Il en est de même pour l’intérim qui s’est fortement développé au fil du temps dans le secteur industriel mais qui est comptabilisé dans les services de travail temporaire.Comme le précise Matthieu Crozet du CEPII, « l’opposition traditionnelle industrie/services apparaît singulièrement brouillée ». La part des services dans les ventes totales des entreprises industrielles a augmenté de 1,7 point de pourcentage entre 1997 et 2007.
 
Pour autant, la crise de 2008 n’a fait qu’amplifier le phénomène de désindustrialisation. L’entrée de la Chine à l’OMC en 2001 a redistribué les cartes. A l’aube du XXIème siècle, la Chine est devenue l’usine de monde offrant des produits à bas coûts et permettant ainsi aux ménages occidentaux d’acheter moins cher et d’accéder à une consommation de masse. C’est le début de l’ère du « low cost » pour les biens de consommation courante.

Question de gammes

Durant ces années, la baisse du taux de marges des entreprises industrielles s’est amplifiée. Les firmes ont comprimé leurs prix pour freiner leur perte de compétitivité. Dans le même temps, le  coût du travail progressait plus vite que la productivité. Entre 2003 et 2011, le salaire réel augmente en France de 1,9 % par an, alors qu’il reste stable en Allemagne.

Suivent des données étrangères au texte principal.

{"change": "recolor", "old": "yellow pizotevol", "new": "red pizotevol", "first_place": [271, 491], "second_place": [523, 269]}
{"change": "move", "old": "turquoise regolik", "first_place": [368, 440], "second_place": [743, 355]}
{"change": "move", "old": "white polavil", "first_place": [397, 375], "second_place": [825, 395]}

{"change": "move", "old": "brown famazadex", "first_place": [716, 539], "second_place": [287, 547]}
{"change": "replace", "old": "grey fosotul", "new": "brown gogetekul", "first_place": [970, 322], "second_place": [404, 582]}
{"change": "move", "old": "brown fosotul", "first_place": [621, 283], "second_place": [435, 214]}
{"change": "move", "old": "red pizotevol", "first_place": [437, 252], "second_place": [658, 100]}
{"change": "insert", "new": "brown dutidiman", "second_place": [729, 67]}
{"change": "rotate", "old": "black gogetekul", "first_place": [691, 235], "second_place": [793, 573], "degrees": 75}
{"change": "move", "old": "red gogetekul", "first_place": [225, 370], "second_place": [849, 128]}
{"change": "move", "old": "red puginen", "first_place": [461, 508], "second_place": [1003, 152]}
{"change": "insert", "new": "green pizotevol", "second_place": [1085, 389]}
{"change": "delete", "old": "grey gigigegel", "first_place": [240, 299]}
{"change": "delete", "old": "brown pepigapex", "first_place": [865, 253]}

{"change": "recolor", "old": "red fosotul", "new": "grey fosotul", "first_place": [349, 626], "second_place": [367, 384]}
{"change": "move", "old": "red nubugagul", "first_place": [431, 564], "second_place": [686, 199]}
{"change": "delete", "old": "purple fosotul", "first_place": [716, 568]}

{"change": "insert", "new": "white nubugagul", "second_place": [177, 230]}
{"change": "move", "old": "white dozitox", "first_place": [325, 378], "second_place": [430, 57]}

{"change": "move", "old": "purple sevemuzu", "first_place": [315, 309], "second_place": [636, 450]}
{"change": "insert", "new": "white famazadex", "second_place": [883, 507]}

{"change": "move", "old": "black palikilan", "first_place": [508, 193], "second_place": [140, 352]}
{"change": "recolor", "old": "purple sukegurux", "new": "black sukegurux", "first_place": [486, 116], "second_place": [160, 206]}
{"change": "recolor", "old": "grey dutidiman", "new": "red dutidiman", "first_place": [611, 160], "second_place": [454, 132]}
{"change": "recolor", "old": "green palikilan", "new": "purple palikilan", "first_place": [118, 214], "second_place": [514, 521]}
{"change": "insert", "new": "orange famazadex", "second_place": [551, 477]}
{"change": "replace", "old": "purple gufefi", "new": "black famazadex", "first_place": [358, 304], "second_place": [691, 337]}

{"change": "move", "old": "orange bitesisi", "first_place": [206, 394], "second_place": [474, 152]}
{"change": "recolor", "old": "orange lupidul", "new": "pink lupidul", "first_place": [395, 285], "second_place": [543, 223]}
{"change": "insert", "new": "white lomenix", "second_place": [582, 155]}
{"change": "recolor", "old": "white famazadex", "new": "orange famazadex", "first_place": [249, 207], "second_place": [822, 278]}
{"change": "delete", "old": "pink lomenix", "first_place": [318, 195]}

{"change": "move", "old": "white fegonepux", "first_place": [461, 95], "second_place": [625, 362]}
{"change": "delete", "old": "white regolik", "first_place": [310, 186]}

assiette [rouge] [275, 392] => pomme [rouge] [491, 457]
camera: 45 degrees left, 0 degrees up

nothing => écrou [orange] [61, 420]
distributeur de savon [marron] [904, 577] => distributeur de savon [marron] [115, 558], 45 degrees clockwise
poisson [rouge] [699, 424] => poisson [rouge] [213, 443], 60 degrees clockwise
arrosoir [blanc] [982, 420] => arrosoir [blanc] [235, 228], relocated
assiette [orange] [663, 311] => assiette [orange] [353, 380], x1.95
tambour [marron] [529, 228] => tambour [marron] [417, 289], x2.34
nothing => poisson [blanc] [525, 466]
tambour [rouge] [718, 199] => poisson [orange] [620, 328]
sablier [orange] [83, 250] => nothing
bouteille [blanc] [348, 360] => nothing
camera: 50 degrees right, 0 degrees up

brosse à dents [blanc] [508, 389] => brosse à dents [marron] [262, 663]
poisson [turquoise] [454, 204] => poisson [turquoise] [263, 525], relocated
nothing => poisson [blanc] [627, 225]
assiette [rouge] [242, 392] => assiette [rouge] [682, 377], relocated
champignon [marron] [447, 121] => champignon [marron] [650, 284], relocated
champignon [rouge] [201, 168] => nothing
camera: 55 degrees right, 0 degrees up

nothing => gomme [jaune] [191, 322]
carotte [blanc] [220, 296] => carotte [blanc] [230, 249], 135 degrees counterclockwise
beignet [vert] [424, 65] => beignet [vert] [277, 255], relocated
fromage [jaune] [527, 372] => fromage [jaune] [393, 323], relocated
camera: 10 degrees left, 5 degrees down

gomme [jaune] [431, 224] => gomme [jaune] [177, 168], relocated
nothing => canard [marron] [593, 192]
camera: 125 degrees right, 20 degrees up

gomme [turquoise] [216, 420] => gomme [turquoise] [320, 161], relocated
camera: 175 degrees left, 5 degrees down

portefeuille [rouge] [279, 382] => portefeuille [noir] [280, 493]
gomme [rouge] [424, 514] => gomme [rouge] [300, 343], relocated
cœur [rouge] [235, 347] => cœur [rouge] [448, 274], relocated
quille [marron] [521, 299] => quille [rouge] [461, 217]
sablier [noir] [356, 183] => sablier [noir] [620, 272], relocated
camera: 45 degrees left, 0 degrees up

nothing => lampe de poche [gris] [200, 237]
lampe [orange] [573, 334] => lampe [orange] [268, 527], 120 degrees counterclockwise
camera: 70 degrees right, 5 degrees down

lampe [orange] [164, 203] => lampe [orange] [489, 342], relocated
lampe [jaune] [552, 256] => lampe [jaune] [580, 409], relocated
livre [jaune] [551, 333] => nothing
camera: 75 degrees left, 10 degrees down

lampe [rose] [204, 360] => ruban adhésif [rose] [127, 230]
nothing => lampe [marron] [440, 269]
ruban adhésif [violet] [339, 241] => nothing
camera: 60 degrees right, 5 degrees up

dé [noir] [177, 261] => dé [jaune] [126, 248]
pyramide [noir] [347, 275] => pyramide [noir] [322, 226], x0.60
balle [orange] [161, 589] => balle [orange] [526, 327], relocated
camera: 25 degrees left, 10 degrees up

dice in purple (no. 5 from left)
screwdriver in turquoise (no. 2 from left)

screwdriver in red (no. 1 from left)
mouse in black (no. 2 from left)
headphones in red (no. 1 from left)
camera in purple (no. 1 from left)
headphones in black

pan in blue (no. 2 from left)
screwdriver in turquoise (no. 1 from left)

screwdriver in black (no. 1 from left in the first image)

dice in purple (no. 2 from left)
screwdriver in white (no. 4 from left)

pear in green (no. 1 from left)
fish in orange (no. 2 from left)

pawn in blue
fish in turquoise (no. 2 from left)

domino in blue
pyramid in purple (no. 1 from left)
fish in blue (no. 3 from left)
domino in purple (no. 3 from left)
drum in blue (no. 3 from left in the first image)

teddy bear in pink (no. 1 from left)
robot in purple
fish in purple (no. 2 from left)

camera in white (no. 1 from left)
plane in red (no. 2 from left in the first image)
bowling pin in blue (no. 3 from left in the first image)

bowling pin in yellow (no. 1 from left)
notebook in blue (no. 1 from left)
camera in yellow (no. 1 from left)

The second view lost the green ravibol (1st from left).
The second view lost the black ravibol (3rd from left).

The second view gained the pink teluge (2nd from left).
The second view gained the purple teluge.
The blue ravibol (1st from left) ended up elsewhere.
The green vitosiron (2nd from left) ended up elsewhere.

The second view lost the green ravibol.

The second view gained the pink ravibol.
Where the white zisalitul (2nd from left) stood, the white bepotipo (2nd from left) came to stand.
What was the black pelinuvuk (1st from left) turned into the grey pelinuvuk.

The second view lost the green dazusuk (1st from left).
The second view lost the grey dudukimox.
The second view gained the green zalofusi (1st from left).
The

En outre, l’industrie française est restée sur le milieu de gamme alors que les entreprises allemandes se sont orientées vers la production à haute valeur ajoutée. Ainsi, à partir de 2003, les exportations des produits à haute et moyenne technologie baissent en France alors qu’elles augmentent dans le même temps Outre-Rhin. L’Allemagne concentre ses compétences sur des secteurs moins diversifiés que la France, mais enregistre une vraie compétence sur les segments haut de gamme, en particulier dans l’automobile.

La France, de son côté, se distingue dans de plus nombreux domaines mais à la marge. L’avantage comparatif des produits français (PDF, 430 Ko) dans les secteurs tels que l’agroalimentaire, l’industrie chimique et les secteurs mécaniques sont honorables, mais ne font pas assez la différence sur le plan commercial avec leurs produits concurrents. La France continue de canaliser sa production dans des branches à faible valeur ajoutée ou faible contenu technologique. Néanmoins, depuis 2010, la tendance tend à s’inverser et les entreprises françaises innovantes sortent petit à petit leur épingle du jeu.

Des marges de manœuvre

Plus globalement, aujourd’hui, les coûts horaires du travail dans l’industrie manufacturière en France et en Allemagne sont équivalents et atteignent en moyenne, selon Rexecode, 37,34 euros au premier trimestre 2014. On se retrouve donc avec deux modèles de production différents mais qui produisent au même coût.  Avec d’un côté de Rhin, un pays qui s’est spécialisé en offrant une forte valeur ajoutée et de l’autre, son voisin français qui produit des biens manufacturés à faible avantage concurrentiel.

Ce constat laisse peu d’espoir sur les perspectives de l’industrie française. Deux facteurs peuvent cependant jouer en sa faveur. D’une part, à court terme la poursuite de la récente dépréciation de l’euro face au dollar est une bonne chose pour les entreprises françaises exportatrices. La décorrélation entre l’économie américaine et celle de la zone euro joue en faveur de la hausse du dollar. La reprise Outre-Atlantique est bel et bien installée, alors que la croissance française patine.

En outre, les mesures lancées et annoncée telles que le CICE (Crédit d’impôt pour la compétitivité et l’emploi) et le pacte de responsabilité, en allégeant les charges pesant sur les entreprises, pourraient offrir, à moyen terme, une bouffée d’oxygène pour dégager des marges supplémentaires et soutenir l’investissement et, par ricochet, l’embauche. Selon Eurostat, les coûts non salariaux en France (PDF), tels que les cotisations sociales, pèsent pour un tiers du coût total de la main d’œuvre,  contre un cinquième en Allemagne. La France dispose donc de marges de manœuvre conjoncturelles et structurelles pour remettre son industrie en ordre de marche.